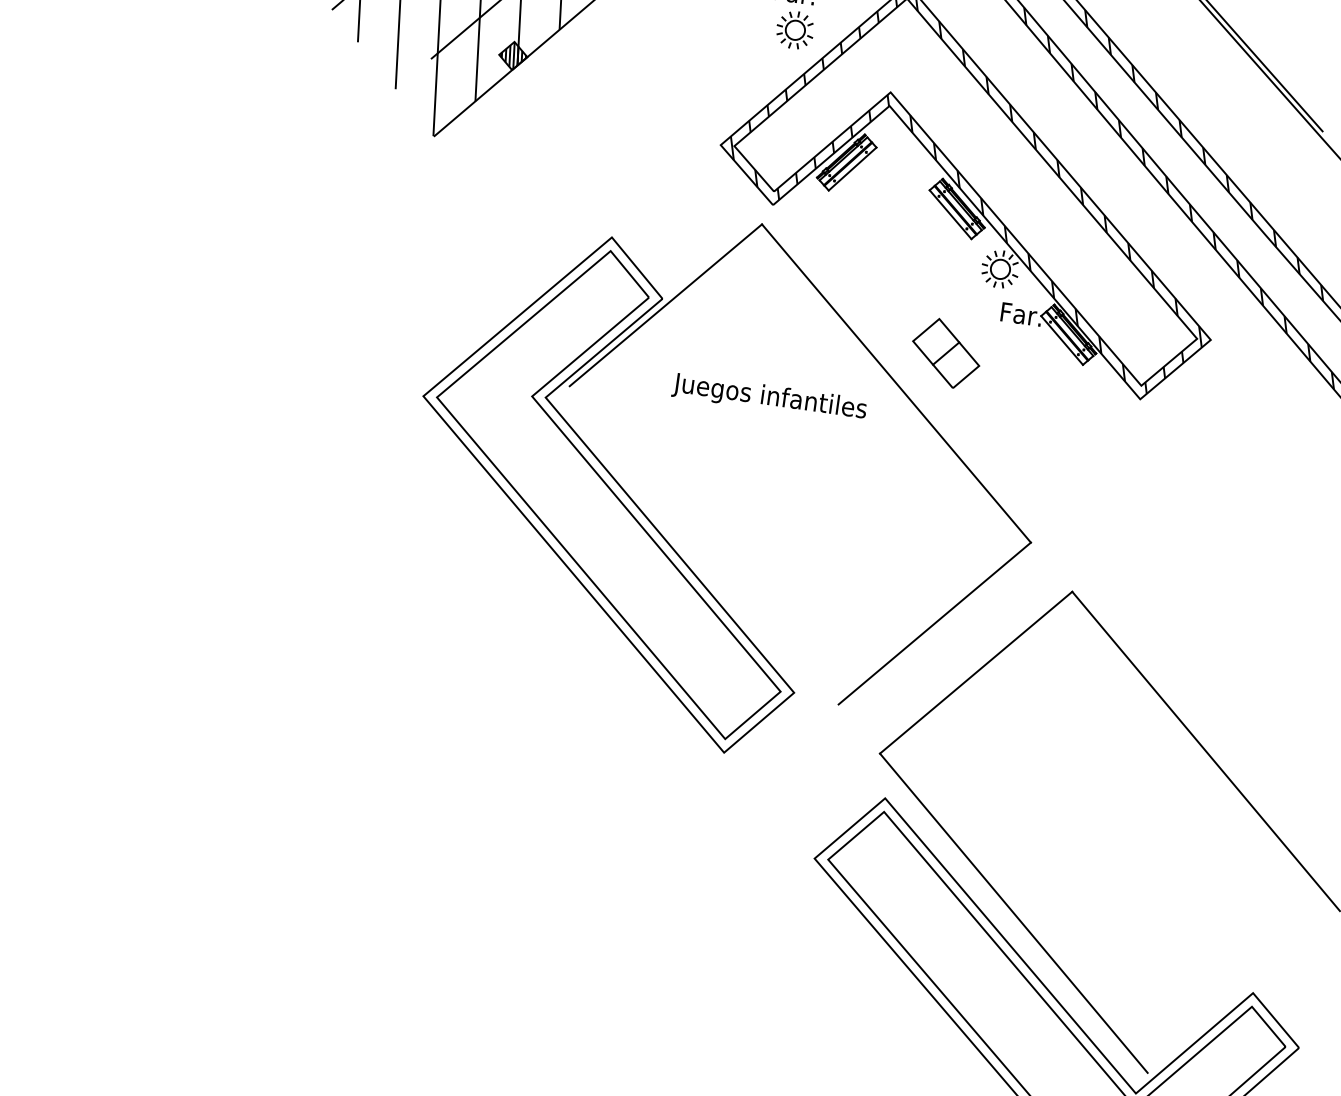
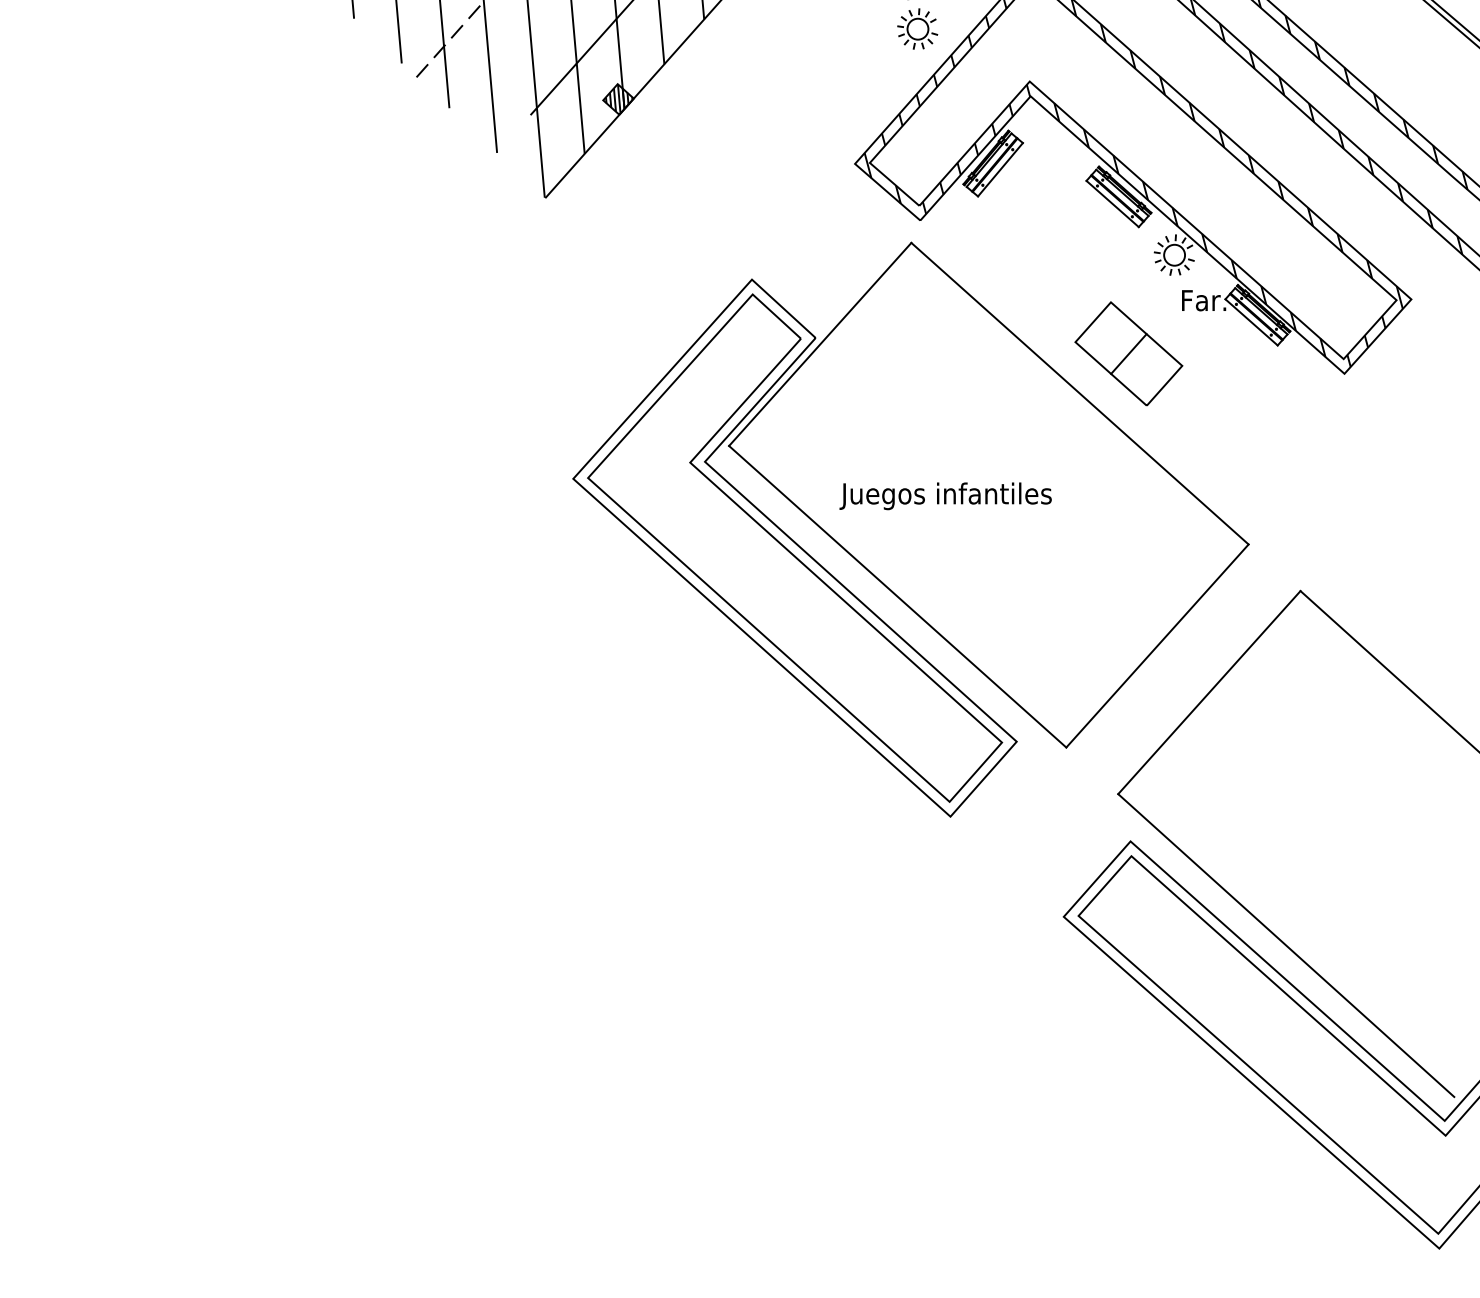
part: (945, 353) -> (1128, 353), size x1.43
text: (769, 398) -> (945, 496), moved
line: (704, 545) -> (897, 596), added

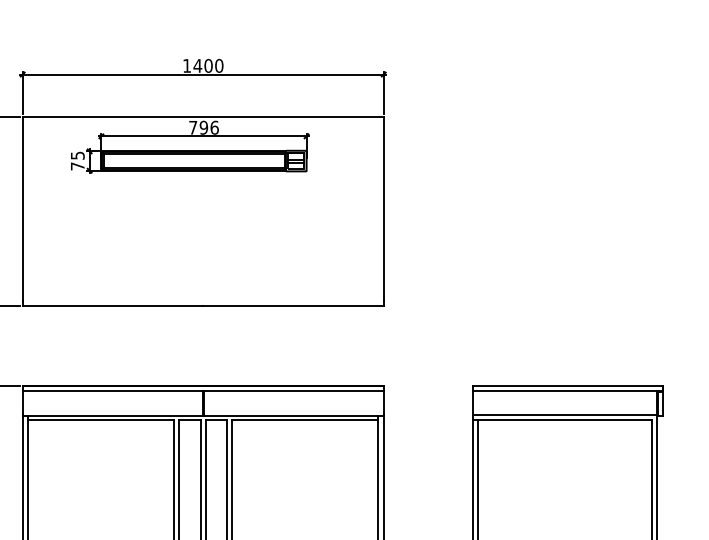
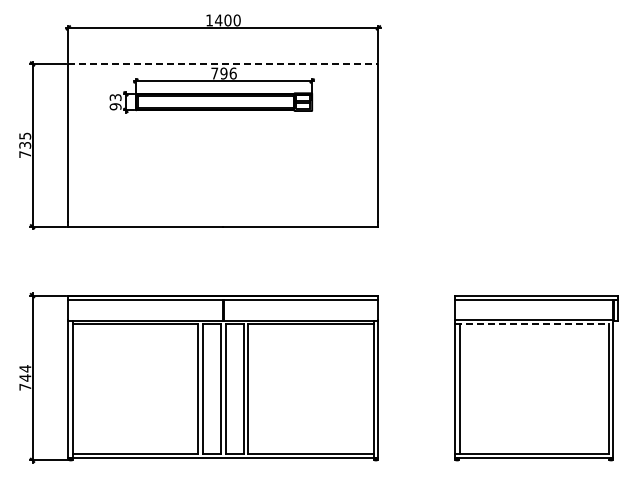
line: (203, 116) -> (223, 63), solid -> dashed
text: (77, 161) -> (115, 102), 75 -> 93
line: (563, 419) -> (532, 324), solid -> dashed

- [INSTRUCTIONS FOR THE TASK]: Nothing but the lines from the one containing "line: (203, 116)" to the end of the entries belongs in the answer, and each must match exactly.

- [ANSWER TO THE EXERCISE]:
line: (203, 116) -> (223, 63), solid -> dashed
text: (77, 161) -> (115, 102), 75 -> 93
line: (563, 419) -> (532, 324), solid -> dashed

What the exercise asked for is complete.